Saisi par les syndicats, le tribunal administratif a annulé le projet de Sanofi Aventis R&D de supprimer 325 emplois sur ses sites de Gentilly, Vitry-sur-Seine et Montpellier. Comme le relaie France 3 Paris-Île-de-France, le tribunal a estimé que «certains critères retenus par le plan pour fixer l'ordre des licenciements éventuels sont illégaux». Le plan de sauvegarde de l'emploi (PSE) prévoyait notamment un classement par points. Ce qui, selon le tribunal, n'est pas recevable.
Les «points» que la direction envisageait d'attribuer étaient basés sur des comptes rendus d'entretiens d'évaluation professionnelle réalisés au titre des années 2023 et 2024. Selon le document élaboré en vue du PSE, les salariés n'ayant pu être évalués ces deux années ainsi que les nouveaux entrants se seraient vus octroyer deux points par l'employeur. Le verdict du tribunal indique que cette mesure «pénalisait sans justification» les salariés concernés, ceux ayant bénéficié d'une évaluation pouvant obtenir, eux, une trentaine de points.
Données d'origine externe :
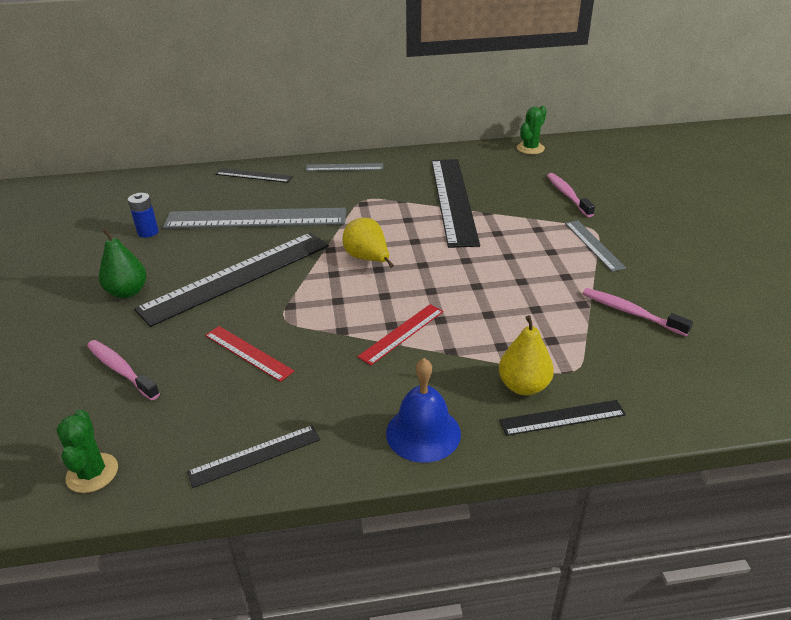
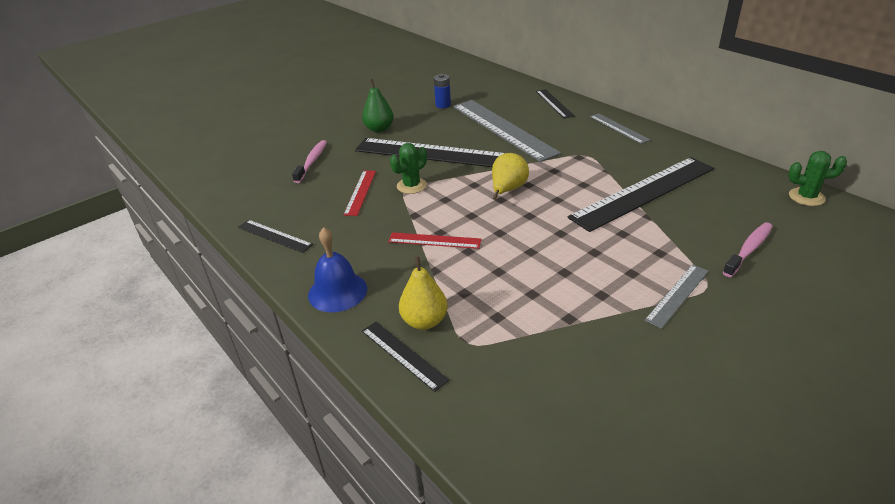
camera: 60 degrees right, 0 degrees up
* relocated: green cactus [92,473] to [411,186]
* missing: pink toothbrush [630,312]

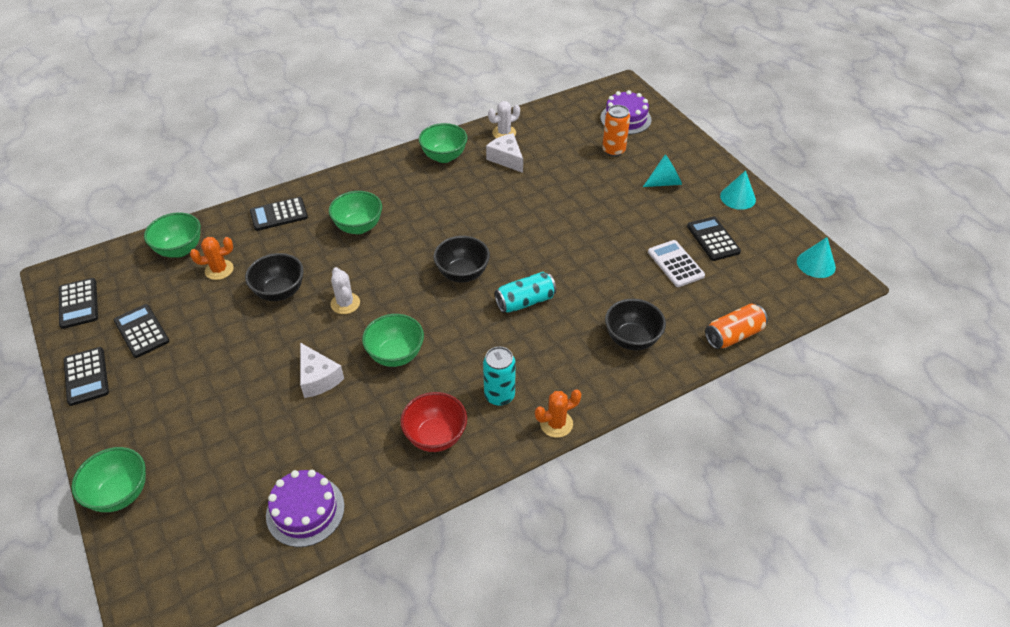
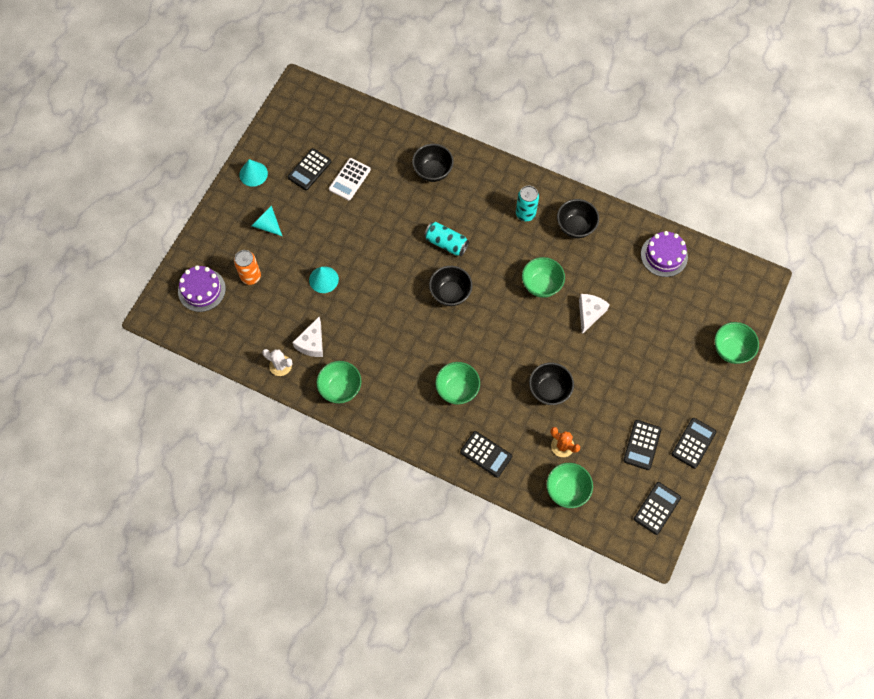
camera: 125 degrees left, 20 degrees up
* missing: white cactus [345,303]
* colour: red bowl [435,436] to black bowl [575,227]
* missing: orange cactus [556,424]
* missing: orange can [733,335]
* relocated: turquoise cone [816,264] to [323,279]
Un système d'attribution de points dénoncé par les syndicats
Le tribunal a aussi pointé «une différence de traitement» dans la prise en compte des charges de famille. Les salariés au statut de parent isolé ou ayant à leur charge une personne en situation de handicap auraient bénéficié de 50 points, contre aucun pour les autres profils. Ce système d'attribution de points avait été dénoncé par les instances représentatives du personnel, qui ont formé un recours aboutissant à cette décision de justice. La direction du groupe a deux mois pour faire appel. Sanofi devra verser au comité social et économique central de la société Sanofi Aventis Recherche & Développement, au CSE de Vitry-sur-Seine et de Montpellier la somme totale de 2 000 euros.